“Tumben lo gak kasih latihan hari ini. Biasanya kan lo paling bawel kalo misalkan ada waktu luang tapi gak dipakai latihan. Apalagi jadwal pertandingan udah dekat. Lo kenapa?”
Jonatan menghempaskan dirinya ke kursi ketika ia kembali ke ruang pengurus klub. Anak-anak lainnya sudah pulang setelah Jonatan berkata latihan ini selesai. Jadinya, tersisa Jonatan dan Alvito di ruangan klub. Yosua dan Bryan awalnya masih mau berada di ruang klub karena ingin berdiskusi dengan Jonatan. Tapi, karena teringat mereka masih ada makalah yang harus diselesaikan, jadilah Yosua mempercayakan ruangan itu kepada Alvito dan Jonatan.
“Biar mereka istirahat dulu. Hari ini udah kelihatan mereka gak fokus latihannya, jadi sekalian aja diliburin. Lagian, mulai besok mereka udah latihan berat, jadi gak apa kalo misalkan hari ini kosong dulu.”
Jonatan kemudian membuka kembali catatannya. Ia kemudian meminta Alvito untuk duduk di sebelahnya karena ada beberapa hal yang ingin Jonatan tanyakan kepada sahabatnya itu. Mereka terkadang berdiskusi beberapa hal bersama-sama. Namun, yang seringnya terjadi adalah Alvito lebih membuka sudut pandang lain dalam pemikiran Jonatan, lalu Jonatan mengolahnya menjadi sebuah ide yang bisa dijalankan.
“Pantes aja dulu lo kalo latihan progress-nya kelihatan banget. Ternyata setiap evaluasi lo selalu catat, terus lo juga memperhatikan kekurangan diri lo sendiri dari masukan setiap orang.”
“Iya dong, kan gua dulu anak kesayangannya Pak Heru. Everything must be perfect. Gimana sih?” balas Jonatan sambil meledek Alvito dan membuat anak itu hanya berdecak kesal. “Iya, iya. Pak Heru sayang ke semua anak kok. Buktinya lo juga dikasih kesempatan kan pas gua dirasa lagi gak perform?” lanjut Jonatan lagi.
“Iya kalo lo lagi mainnya gak bener. Kalo mainnya lagi bener? Gua mana kepakai,” ucap Alvito, teringat kembali dengan pengalamannya saat dulu SMP ketika ia masih satu tim bersama Jonatan.
“Intinya catatan-catatan kayak gini tuh berguna untuk evaluasi. Kadang orang suka gak sadar sama kekurangannya kalo gak ditunjukin sama orang lain. Begitupun dengan gua ataupun anak-anak lain di sini. Gua karena udah kebiasaan bikin beginian, jadi gua udah bisa mikir apa-apa aja yang perlu di-evaluasi. Tapi yang lain? Karena anak-anak di sini kurang bisa memahami potensi dan kekurangan mereka, jadinya gua perlu juga buat versi anak-anak lain, biar mereka juga bisa sadar dengan kemampuan mereka masing-masing.”

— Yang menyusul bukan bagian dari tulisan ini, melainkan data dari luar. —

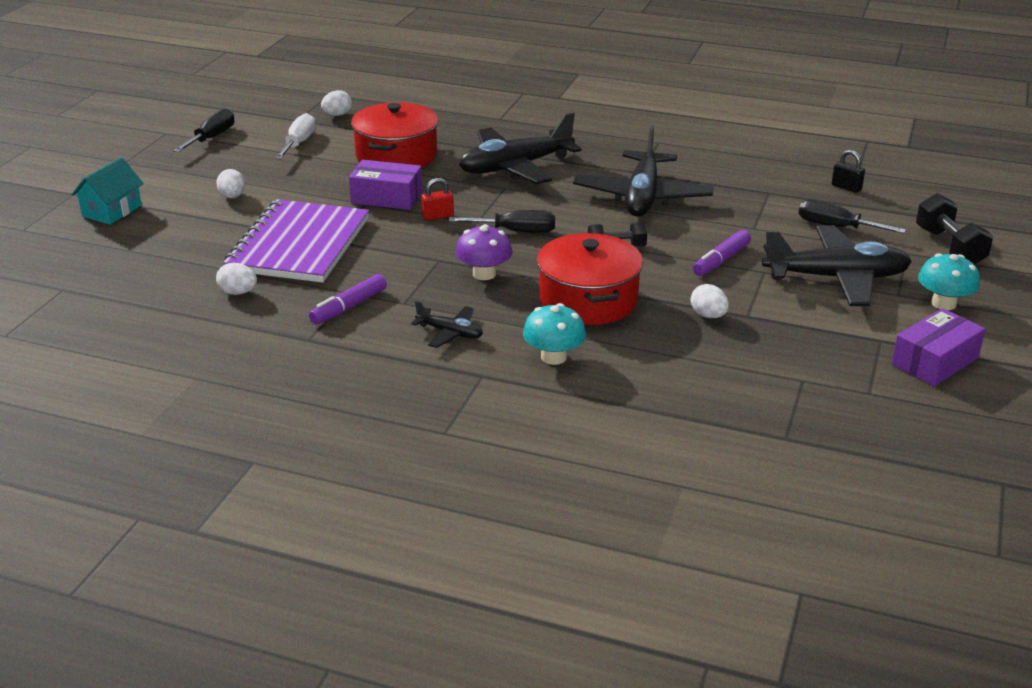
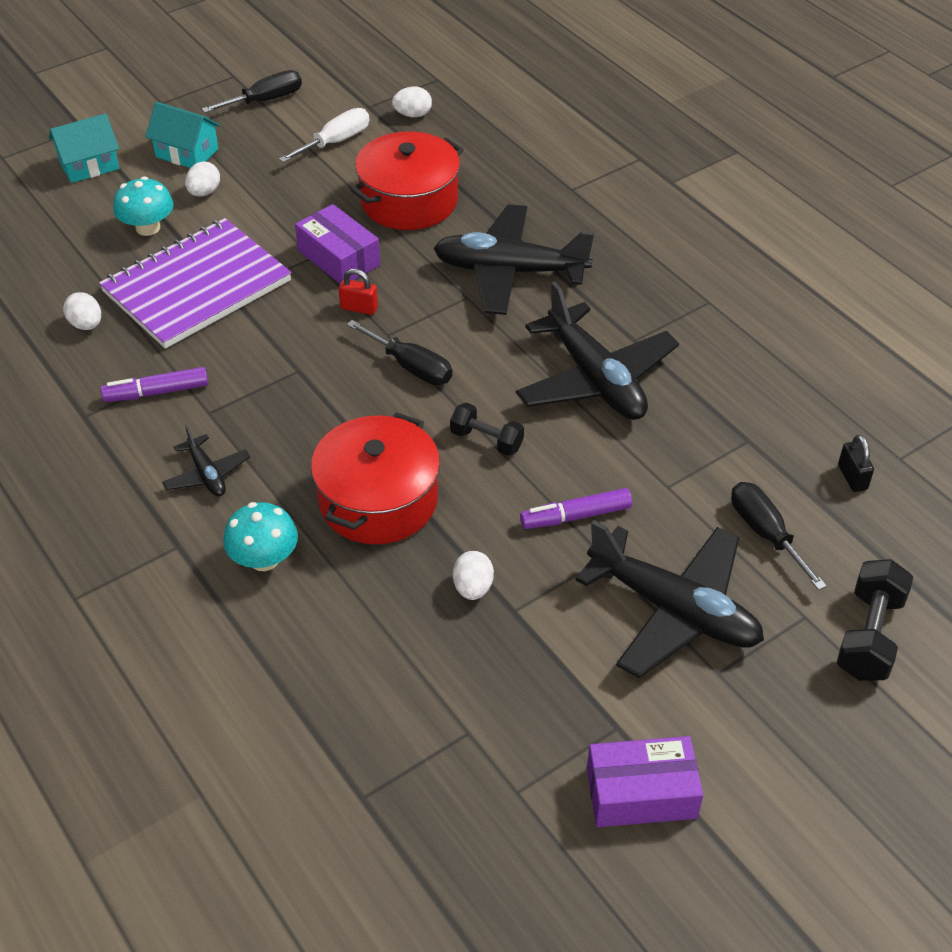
camera: 35 degrees right, 15 degrees up
(187, 181) = (187, 153): none -> turquoise house
(484, 274) = (318, 411): purple mushroom -> none
(642, 197) = (595, 379): black plane -> black plane turned 75 degrees counterclockwise
(943, 303) = (755, 716): turquoise mushroom -> turquoise mushroom (148, 228)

Jonatan berusaha untuk mengalihkan pembicaraan dengan mengembalikan fokus Alvito ke buku catatan miliknya. Jonatan merasa ini bukan saat yang tepat bagi Alvito untuk mengingat masa lalunya ketika mereka masih bermain voli bersama. Apalagi, yang diingat oleh Alvito malah ketika ia tidak menjadi spiker utama tim karena adanya Jonatan.
Di sisi lain, Alvito menjadi sedikit kepikiran dengan kemampuan dirinya. Walaupun sekarang ia merasa kemampuannya sudah jauh lebih baik, tapi jika ia mengingat kembali perjuangannya dulu ketika masih bermain bersama Jonatan, kemampuannya terasa berbeda jauh. Namun, Alvito berusaha menghilangkan pikirannya itu. Kini ia sudah bermain lebih baik, dan ia harus mampu membawa timnya itu bermain dengan baik, sama seperti dulu Jonatan membawa timnya berlaga di tingkat nasional.
Merasa penasaran dengan pendapat Jonatan terkait timnya, apalagi setelah Alvito membaca buku catatan milik Jonatan, ia kemudian bertanya kepada sahabatnya itu. “Menurut lo, dengan kondisi tim kita, kira-kira kita bakal melangkah sejauh mana di turnamen nasional nanti?”
Jonatan menghela napasnya saat mendengar Alvito bertanya, seolah berat untuk mengatakan jawabannya. Beberapa saat kemudian, setelah berpikir sejenak, Jonatan mengungkapkan pemikirannya. “Gak dibantai di babak pertama aja udah bagus banget.”